Ten practices to ease the mental load (with gentle parenting in mind).

These aren’t big life makeovers — just simple, meaningful steps that help everyday life feel more manageable.


1. Transfer tasks from your head to somewhere visible.

Mental clutter adds invisible weight. Instead of remembering everything in your mind, try a shared digital calendar, a whiteboard in the kitchen, or a paper planner. Seeing tasks outside your head gives your nervous system permission to breathe.

2. Say no — even when it’s awkward.

It’s easy to say yes out of habit, guilt, or fear of letting others down. But every yes uses energy. Saying no (to extra commitments, playdates, errands) isn’t selfish — it’s self-respect.

3. Simplify where you can.

Not everything has to be thoughtful and creative. A rotating dinner plan, fewer after-school activities, or even setting a “uniform” of clothes for your child can reduce decision fatigue. Simplicity isn’t lazy — it’s protective.

4. Prioritise with clarity.

Not everything is urgent or important. Choose your top two needs this week—everything else can wait or be modified. Let clarity, not guilt, set your pace.

5. Ask others to help — and let them do it their way.

Delegating doesn’t mean micromanaging.
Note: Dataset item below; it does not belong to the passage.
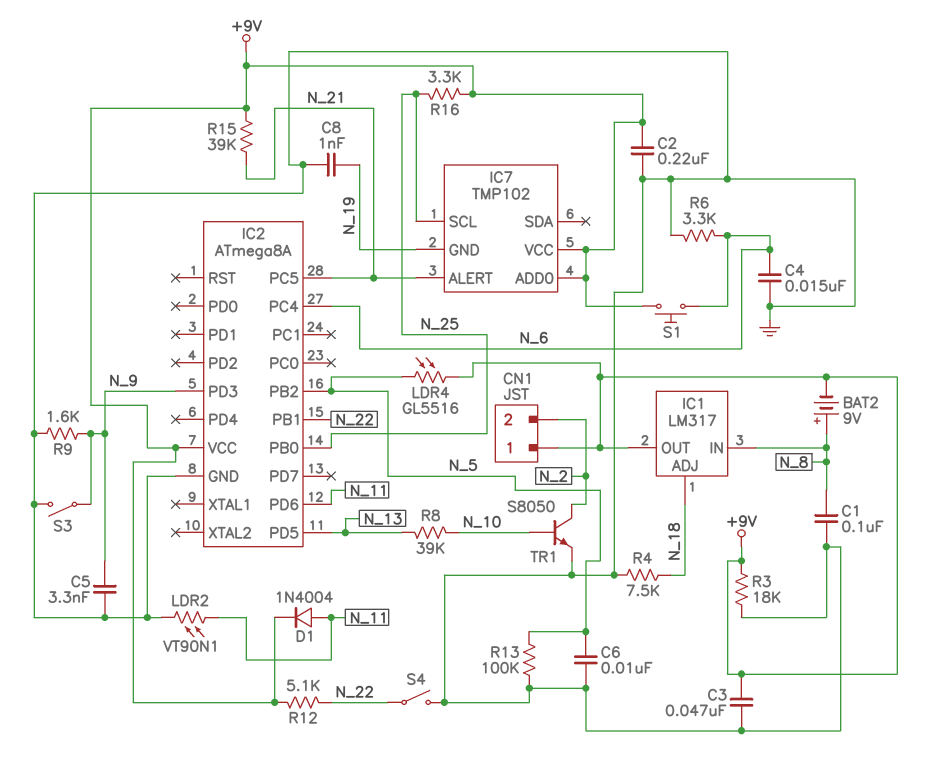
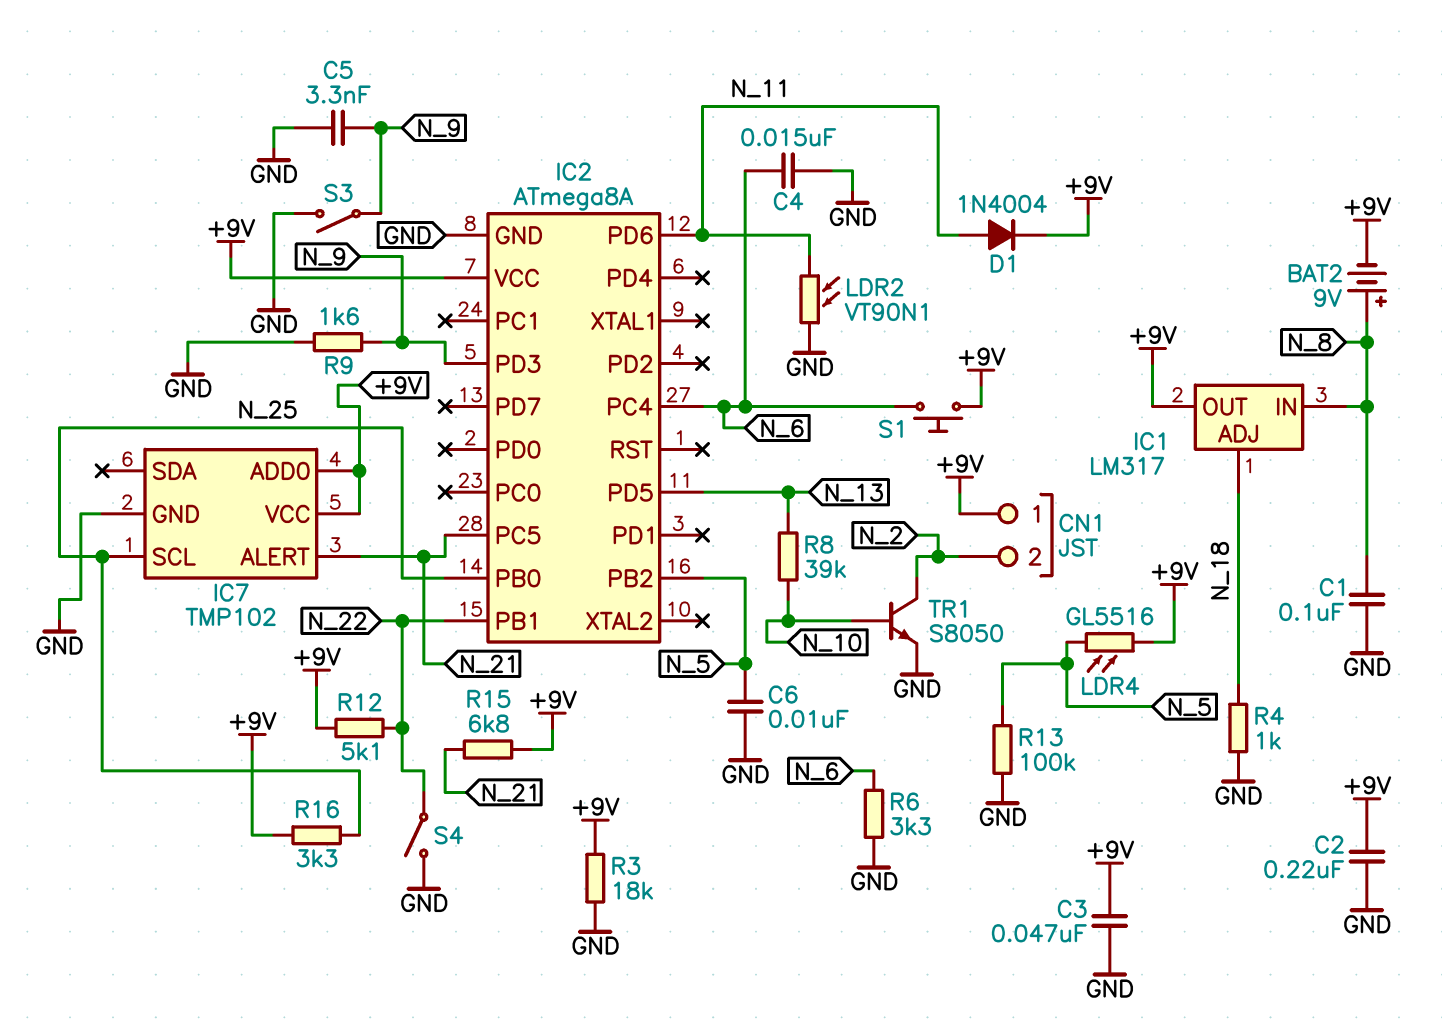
C8: 1nF (GND, N_19) -> none
IC7 pin GND: N_19 -> GND
R4: 7.5k (GND, N_18) -> 1k (GND, N_18)
R15: 39k (+9V, N_21) -> 6.8k (+9V, N_21)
If your partner packs lunch differently or your child folds laundry imperfectly, it’s still a win. The goal is shared load, not perfect outcomes.

6. Make invisible work visible at home.

Others can’t help if they don’t know what’s happening. A weekly check-in, shared list, or even a sticky note system can externalise some of the mental load. Visibility invites shared responsibility.

7. Release perfection where it doesn’t serve you.

Homemade birthday cakes, themed lunch boxes, perfectly folded towels — if these things drain you more than they delight you, it’s okay to let them go. Good enough really is good enough.

8. Leave space between transitions.

Rushing from one thing to the next without pause keeps your nervous system on high alert. Five intentional minutes between commitments can reset mood and focus.

9. Create a mental “drop zone”.

A small notebook, voice memo app, or a notes list in your phone can catch thoughts and tasks before they spiral. It’s a close cousin to tip # 1 — both are about giving your mind permission to let go by trusting that your system will hold the thought for later. This reduces the strain of constant remembering.

10. Don’t wait for crisis to ask for support.

You don’t need to be burned out to ask for help. Coaching, therapy, friendship, or even a WhatsApp group of parents who “get it” can offer relief. Support isn’t a sign of failure — it’s a tool for sustainability.


You’re not meant to carry it all.

When life feels heavy, when parenting feels too hard to do the way you hoped — that doesn’t mean you’re failing. It often means you’ve been carrying too much, for too long, with too little support. There’s nothing weak about needing help. There’s nothing indulgent about lightening the load.

Gentle parenting isn’t just about how we raise our children.

It’s also about how we begin to raise ourselves — by tuning in, softening the noise, and asking: What do I truly need right now?